Kevin agora tem 20 anos e estuda matemática e ciência da computação na faculdade. O menininho que Danny encontrou na estação é mais alto do que seus pais!

A família adora visitar parques nacionais, participar de atividades ao ar livre, como canoagem, e apoiar seu time de beisebol favorito, o New York Mets.

“Não posso imaginar minha vida de outra forma. Minha vida se tornou muito mais plena. Mudou minha visão de mundo, minha perspectiva, minha forma de ver a vida”, diz Danny, hoje com 55 anos.

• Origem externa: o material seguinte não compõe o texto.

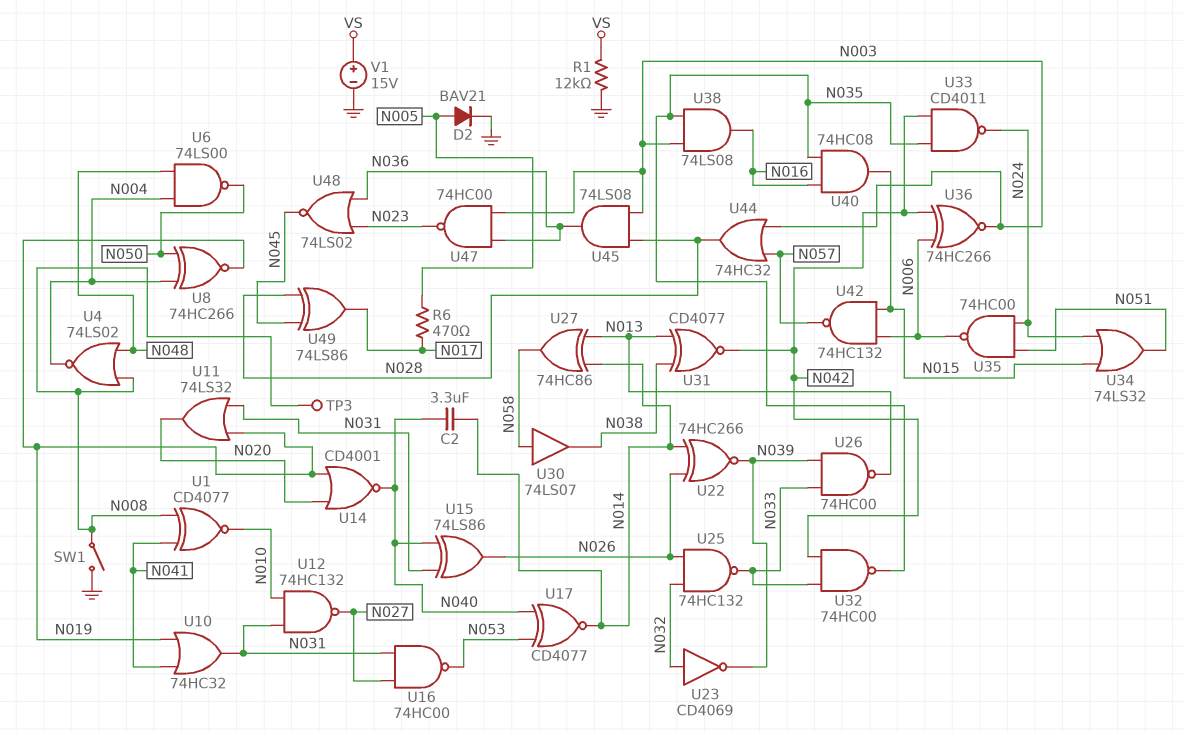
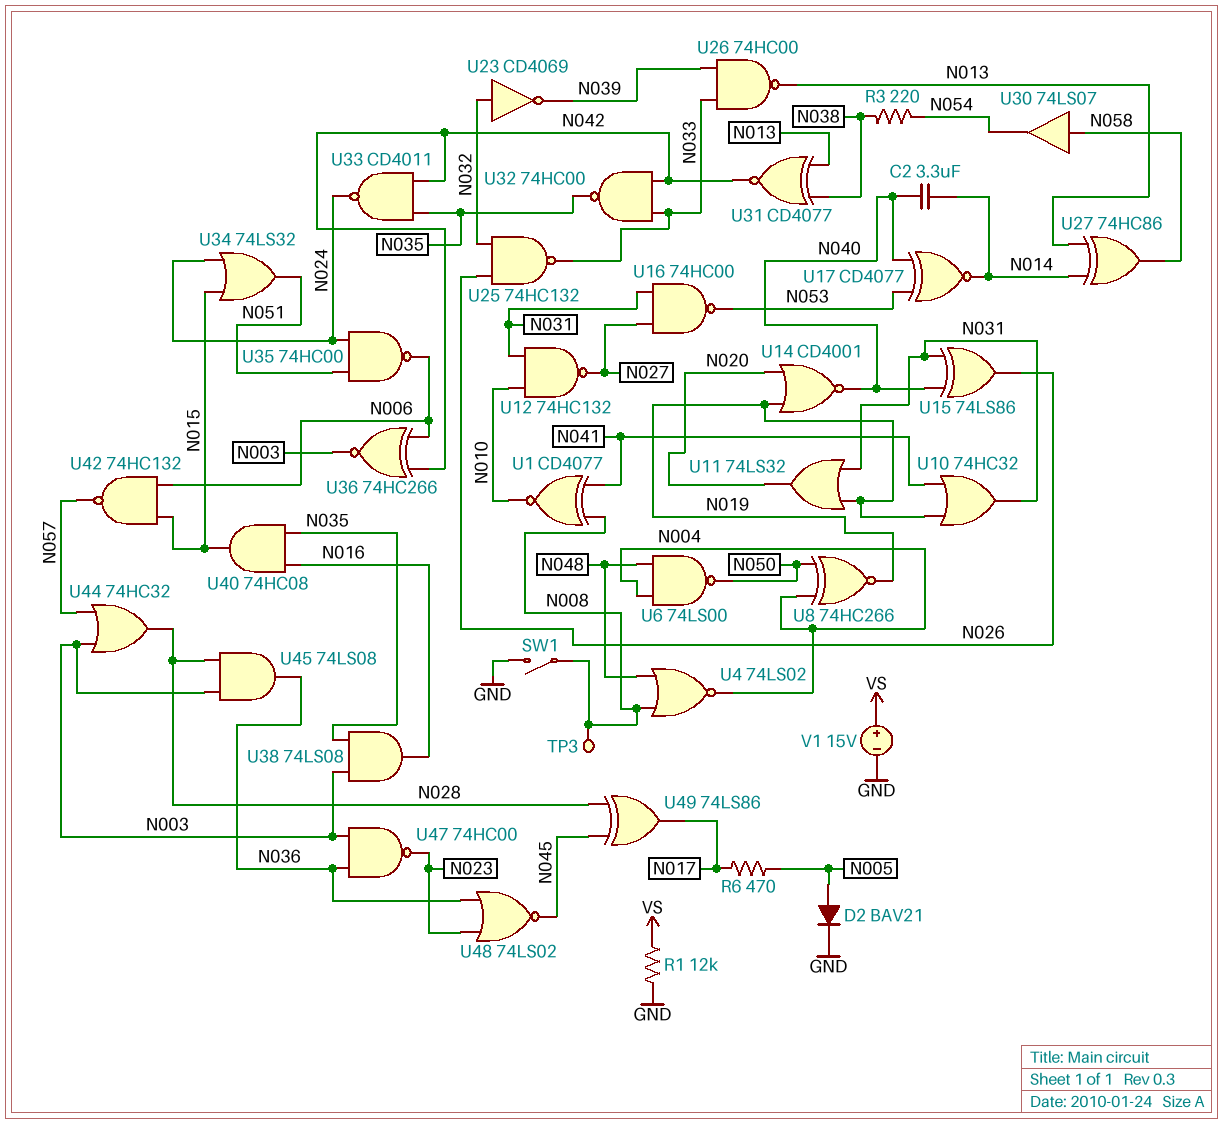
R3: none -> 220 (N038, N054)
U22: XNOR 74HC266 (in N014, in N026, out N039) -> none
U30: buffer 74LS07 (in N058, out N038) -> buffer 74LS07 (in N058, out N054)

casal gay filho sorrindo parque nacional estados unidos
Foto: Pete Mercurio

Assim como era inconcebível a ideia de tornarem-se pais 20 anos atrás, diz Pete, hoje com 52 anos, mais inconcebível ainda é a ideia de não serem pais.

“Eu não sabia que esse nível de amor profundo existia no mundo até que meu filho entrou em minha vida”, conclui.

Pete escreveu um livro infantil sobre a história de sua família chamado Our Subway Baby. Juíza Cooper é um pseudônimo que Pete usa em seu livro. Ela prefere não ser identificada.

Texto originalmente publicado em inglês e livremente adaptado.